Aquel oscuro que respondía instantáneo, a la presión de sus rodillas, sin
riendas ni freno, mientras él, estridente alarido, portaba en una mano la
lanza y en la otra boleadoras.

Amigo-hermano “cauallo”…

Parte misma de su carne y su vida, de su devenir por las interminables
praderas y los agrestes senderos naturales, compartidos y a veces
disputados con hermanos de otras latitudes, disfrute pleno, común en eso de
honrar la alternancia sabrosa, la existencia intercambiable con la tierra.

Solitario camina bajo la llovizna, percibiendo la compañía de las serias
palmeras, estiradas y adustas, grito desmelenado, silente, ojos verdegrises
que lo observan austeros, aspereza de arbórea piel reseca clamando las
ausencias, condenadas como la piel arisca de sus gentes…

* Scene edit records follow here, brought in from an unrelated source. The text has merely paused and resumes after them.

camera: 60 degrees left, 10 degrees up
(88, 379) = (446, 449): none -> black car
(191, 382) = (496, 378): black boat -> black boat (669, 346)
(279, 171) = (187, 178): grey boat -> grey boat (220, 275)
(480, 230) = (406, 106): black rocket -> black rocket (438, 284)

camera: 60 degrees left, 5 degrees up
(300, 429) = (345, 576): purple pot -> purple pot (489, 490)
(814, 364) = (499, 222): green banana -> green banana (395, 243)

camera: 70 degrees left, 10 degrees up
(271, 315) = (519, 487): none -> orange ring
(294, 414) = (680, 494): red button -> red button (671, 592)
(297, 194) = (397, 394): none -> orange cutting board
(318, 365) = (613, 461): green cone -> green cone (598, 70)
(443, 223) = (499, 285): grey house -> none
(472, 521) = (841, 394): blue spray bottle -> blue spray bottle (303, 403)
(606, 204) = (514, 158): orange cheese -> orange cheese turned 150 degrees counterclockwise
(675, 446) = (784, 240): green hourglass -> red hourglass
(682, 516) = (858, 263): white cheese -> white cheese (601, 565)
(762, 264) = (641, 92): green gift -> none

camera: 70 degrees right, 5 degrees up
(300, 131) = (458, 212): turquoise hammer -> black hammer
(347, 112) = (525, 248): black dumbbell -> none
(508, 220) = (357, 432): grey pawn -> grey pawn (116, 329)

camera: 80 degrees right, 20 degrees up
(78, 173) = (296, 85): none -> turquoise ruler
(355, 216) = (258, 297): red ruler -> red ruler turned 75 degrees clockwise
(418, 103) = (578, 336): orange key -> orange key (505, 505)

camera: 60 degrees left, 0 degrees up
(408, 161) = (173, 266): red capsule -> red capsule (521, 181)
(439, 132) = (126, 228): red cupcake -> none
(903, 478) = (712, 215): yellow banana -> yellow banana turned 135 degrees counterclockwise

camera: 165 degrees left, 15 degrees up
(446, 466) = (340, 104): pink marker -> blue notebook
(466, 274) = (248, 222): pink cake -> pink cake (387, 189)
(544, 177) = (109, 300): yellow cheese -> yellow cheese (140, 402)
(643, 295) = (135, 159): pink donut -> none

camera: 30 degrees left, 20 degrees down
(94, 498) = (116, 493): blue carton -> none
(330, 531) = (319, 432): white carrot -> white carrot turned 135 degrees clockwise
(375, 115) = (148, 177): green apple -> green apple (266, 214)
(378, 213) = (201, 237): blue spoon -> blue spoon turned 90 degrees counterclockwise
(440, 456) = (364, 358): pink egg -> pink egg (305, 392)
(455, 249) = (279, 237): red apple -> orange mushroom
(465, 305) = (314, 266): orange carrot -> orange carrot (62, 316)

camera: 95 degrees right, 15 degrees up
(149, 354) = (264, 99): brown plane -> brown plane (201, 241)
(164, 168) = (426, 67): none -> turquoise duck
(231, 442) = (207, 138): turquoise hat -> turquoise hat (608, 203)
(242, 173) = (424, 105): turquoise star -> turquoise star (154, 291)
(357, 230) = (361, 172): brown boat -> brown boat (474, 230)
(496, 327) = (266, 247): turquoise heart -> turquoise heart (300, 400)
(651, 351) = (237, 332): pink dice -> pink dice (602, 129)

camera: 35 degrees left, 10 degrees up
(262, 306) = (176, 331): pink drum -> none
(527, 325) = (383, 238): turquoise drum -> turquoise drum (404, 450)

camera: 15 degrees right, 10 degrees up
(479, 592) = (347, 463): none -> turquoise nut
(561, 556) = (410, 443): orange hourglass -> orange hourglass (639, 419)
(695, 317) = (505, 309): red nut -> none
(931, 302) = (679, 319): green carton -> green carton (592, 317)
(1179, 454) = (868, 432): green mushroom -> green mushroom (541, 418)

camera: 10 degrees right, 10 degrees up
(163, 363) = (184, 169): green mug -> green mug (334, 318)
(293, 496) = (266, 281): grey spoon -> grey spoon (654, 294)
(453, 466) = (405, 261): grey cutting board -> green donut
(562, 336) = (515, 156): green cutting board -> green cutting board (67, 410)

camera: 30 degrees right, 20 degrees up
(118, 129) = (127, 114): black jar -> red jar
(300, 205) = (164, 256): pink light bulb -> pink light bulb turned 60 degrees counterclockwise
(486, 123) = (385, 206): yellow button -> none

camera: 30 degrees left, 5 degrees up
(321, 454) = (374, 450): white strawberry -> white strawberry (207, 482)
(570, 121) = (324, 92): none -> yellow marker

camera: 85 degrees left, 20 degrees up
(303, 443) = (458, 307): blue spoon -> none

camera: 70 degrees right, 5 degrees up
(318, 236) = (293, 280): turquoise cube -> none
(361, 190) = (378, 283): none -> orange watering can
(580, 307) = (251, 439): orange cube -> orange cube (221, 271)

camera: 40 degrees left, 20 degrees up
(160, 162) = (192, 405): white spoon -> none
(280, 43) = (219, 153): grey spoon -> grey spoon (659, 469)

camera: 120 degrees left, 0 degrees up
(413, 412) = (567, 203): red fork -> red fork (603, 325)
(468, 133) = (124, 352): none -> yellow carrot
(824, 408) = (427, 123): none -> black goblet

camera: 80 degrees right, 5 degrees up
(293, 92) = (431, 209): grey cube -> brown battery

Percibe el pez y la nutria bajo el agua, a su vera, las serpientes
enroscadas en los oscurecidos matorrales y la multitud de seres silvestres
escondidos en sus cuevas, palpitantes y alertas.

El latido elemental de la vida pulsa en sus sienes, bajo el pecho, en el
vientre, en el sediento espíritu, y esa certeza amarga de la esterilidad
definitiva.

Camina lento, lento camina sobre el vientre de la madre Tierra, ofrendada
y abierta, laxa y pura, más allá de la locura y el mal, hollada tigresa del
viento escuchando anhelosa los pasos del hijo que fue pródigo y hoy es un
desgarro en pie que se confunde con las sombras, dirigiéndose entre cardales
al cadalso anunciado hace centurias.

Solo resta arrancarse la guayaca, el talismán que cuelga de su cuello
pues si no, el cruce final se hará difícil, piensa.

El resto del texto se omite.